To use parameters with CloudFormation, you must specify them in the "Parameters:" section. The Nepho AWS provider passes the parameters to CloudFormation along with the infrastructure template at stack creation, and CloudFormation interpolates the values.
To use parameters with Vagrant, you must "catch" them yourself within the Vagrantfile
. The nepho-example
cloudlet demonstrates how to do this by checking for environment variables named NEPHO_ParameterName
, and providing defaults in case they are unset.

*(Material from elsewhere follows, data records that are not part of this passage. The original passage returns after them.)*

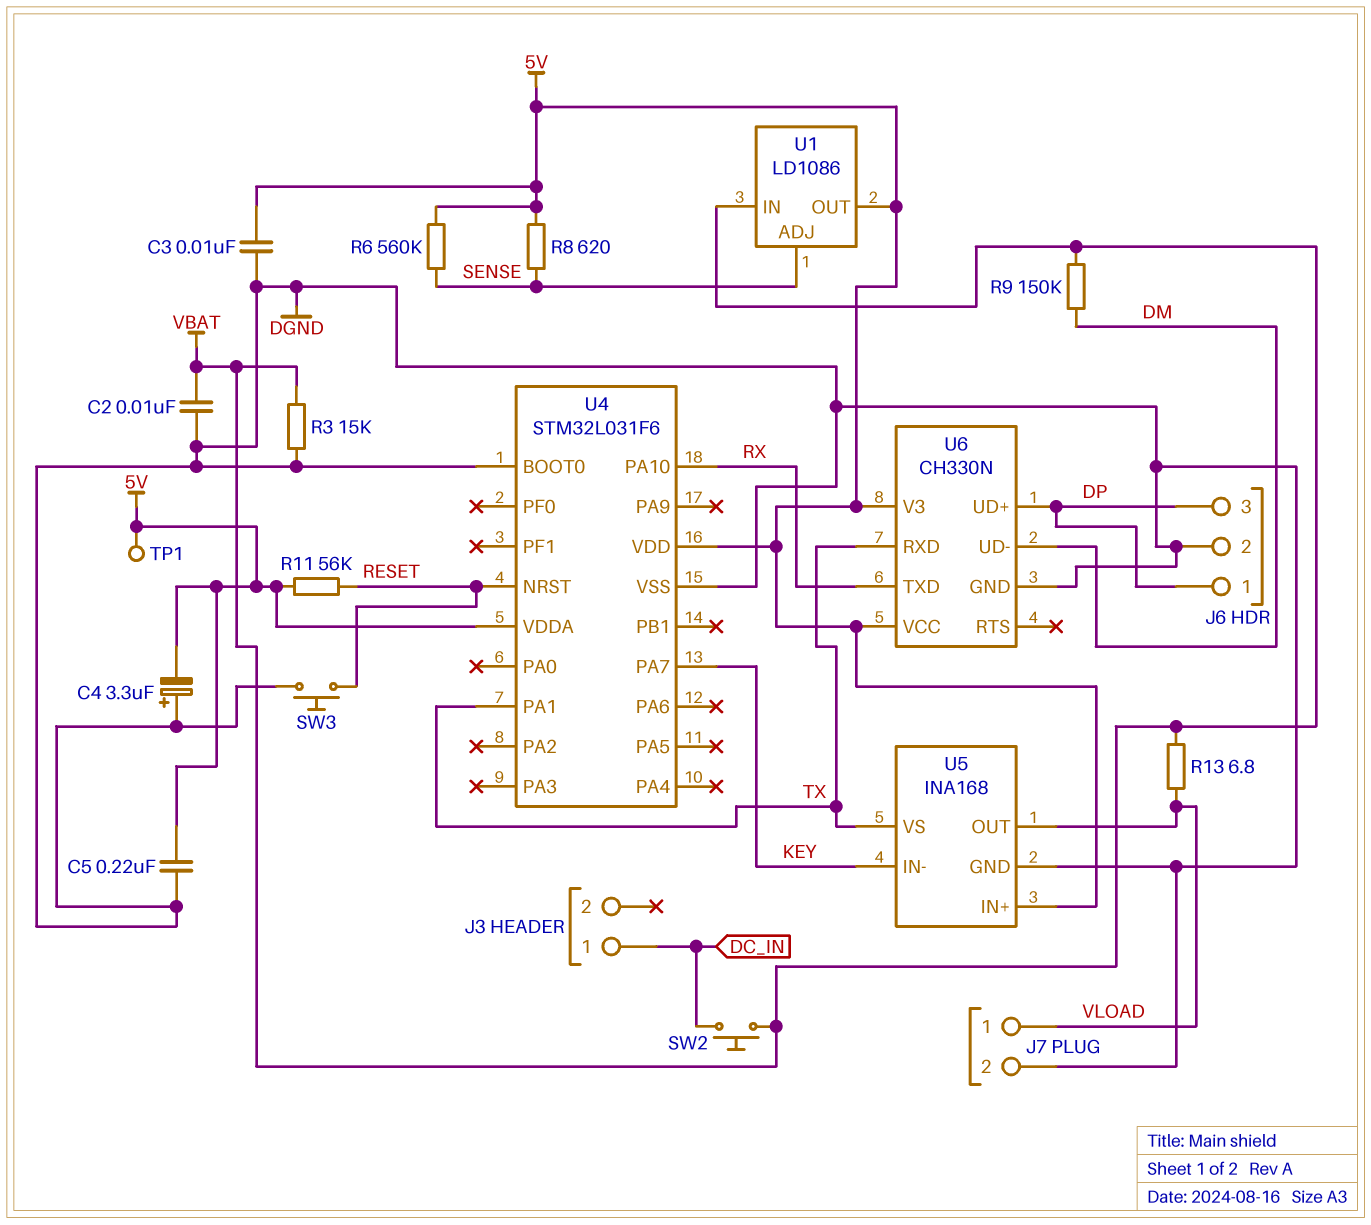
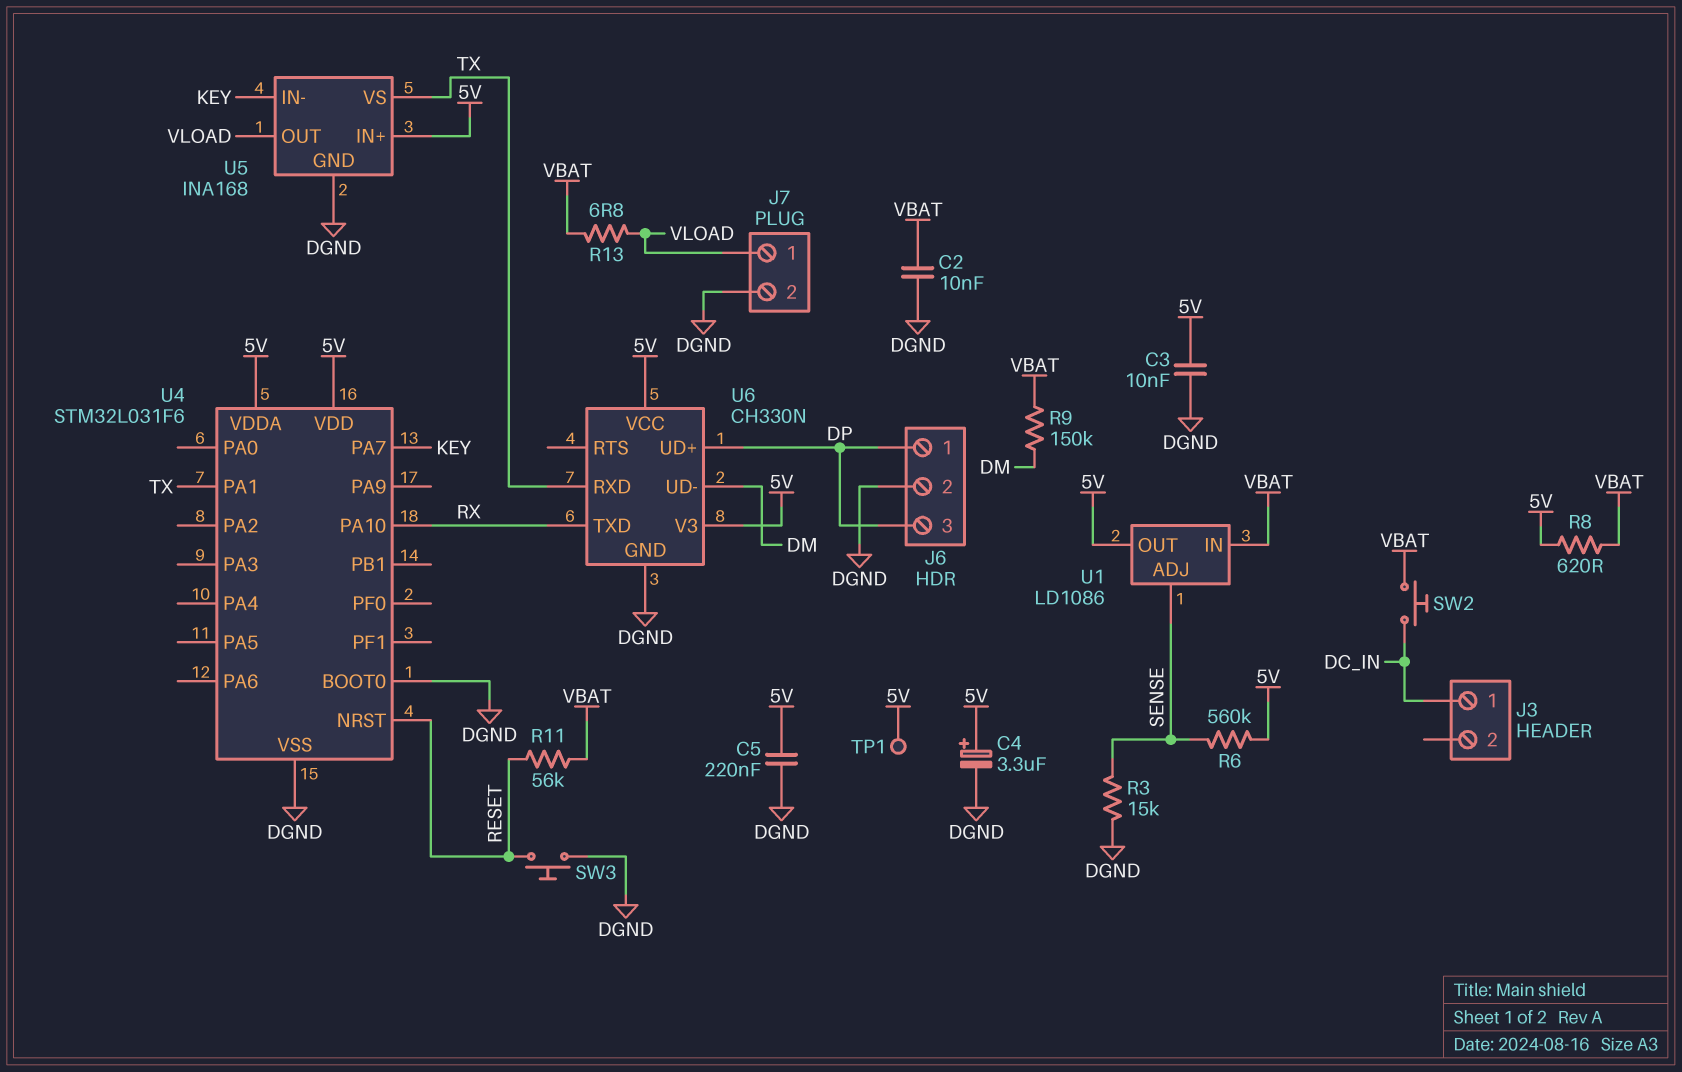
C4: 3.3uF (plus DGND, minus 5V) -> 3.3uF (plus 5V, minus DGND)
R3: 15k (DGND, VBAT) -> 15k (DGND, SENSE)
R8: 620 (5V, SENSE) -> 620 (5V, VBAT)
R11: 56k (5V, RESET) -> 56k (RESET, VBAT)

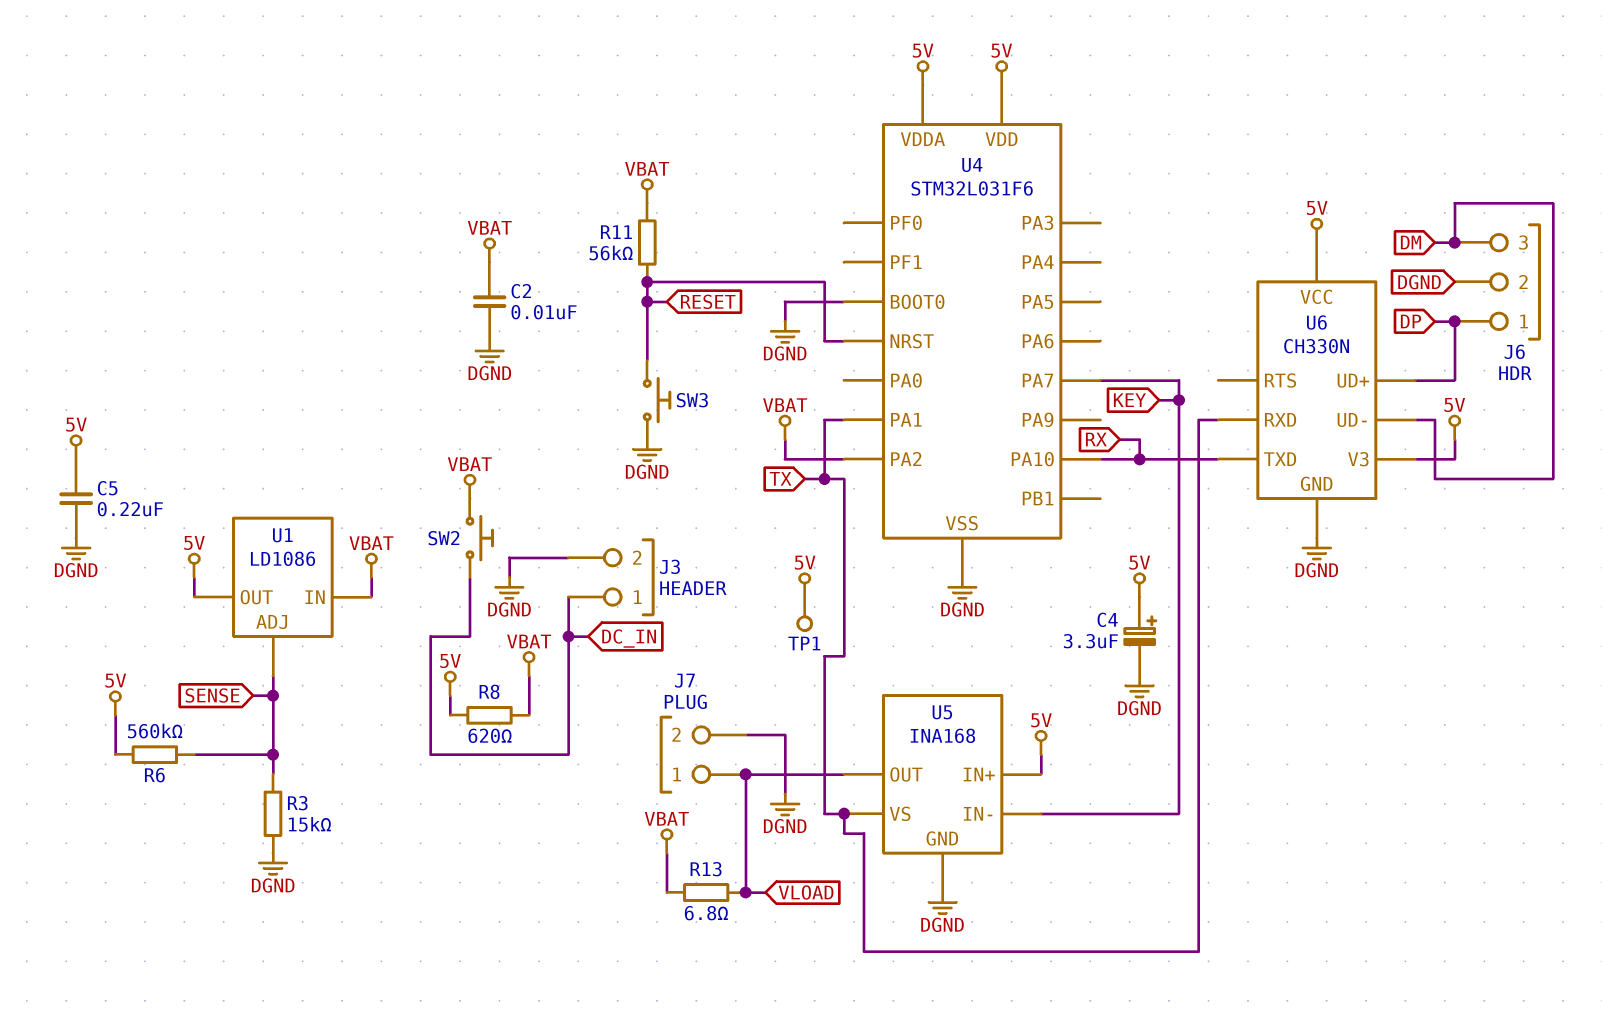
C3: 10nF (5V, DGND) -> none
J3 pin 2: none -> DGND
J6 pin 3: DP -> DM
R9: 150k (DM, VBAT) -> none
U4 pin PA2: none -> VBAT

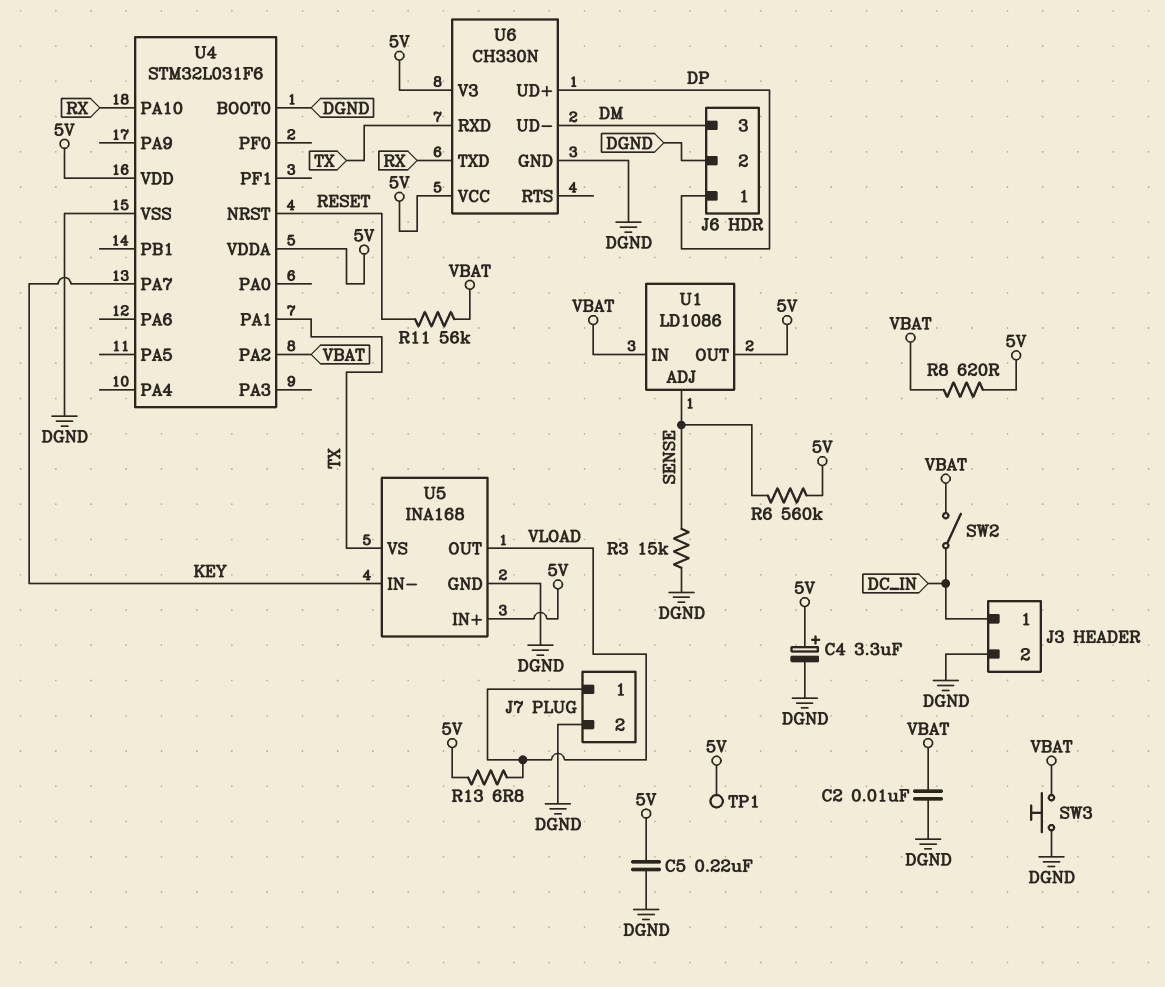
R13: 6.8 (VBAT, VLOAD) -> 6.8 (5V, VLOAD)
SW2: button (DC_IN, VBAT) -> switch (DC_IN, VBAT)
SW3: button (DGND, RESET) -> button (DGND, VBAT)

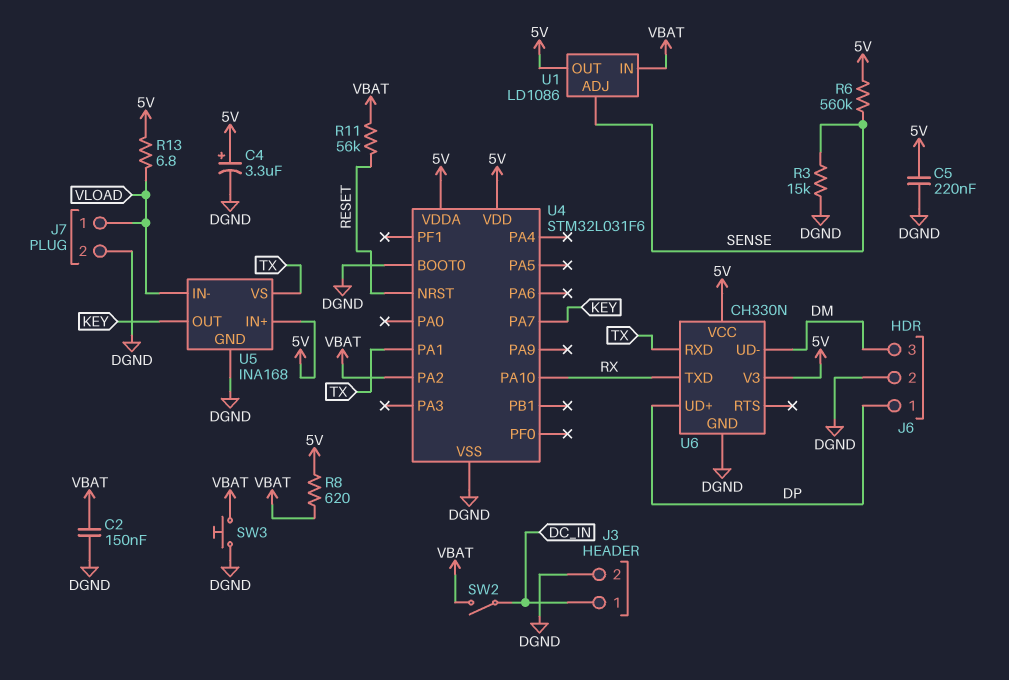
C2: 10nF (DGND, VBAT) -> 150nF (DGND, VBAT)
TP1: test point (5V) -> none
U5 pin IN-: KEY -> VLOAD
U5 pin OUT: VLOAD -> KEY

Note: CloudFormation will throw an error if a parameter is passed in that is not specified in the template. For this reason, you must define all possible parameters, even if you are not going to use them elsewhere. This includes parameters set at the provider level and used internally by Nepho, such as AWSRegion
that you may not need. Even if you do not use these parameters, you must specify them in your infrastructure template for CloudFormation, as we do in the nepho-example
blueprints. This limitation does not exist with Vagrant.
As noted above, the same payload data is sent to every instance regardless of blueprint (more information about payloads can be found in Structure of a cloudlet.) Your blueprint must properly manage the payload. The nepho-example
blueprints demonstrate how to:
- Get the payload onto each instance and expand it into a standard location
- Capture parameters from the context and inject them into each instance as environment variables prefixed with
NEPHO_
. - Fire standard hook scripts at set Nepho lifecycle events.
The only requirement of the payload directory is that it contain stubs of each hook script. Additional configuration management and deployment processes are entirely optional and may be handled outside of Nepho if desired.
An important aspect of crafting your payload is taking advantage of the Nepho passed parameters for determining how to configure the instance. The nepho-example
cloudlet demonstrates how to translate the NEPHO_
variables into Hieradata suitable for accessing in Puppet.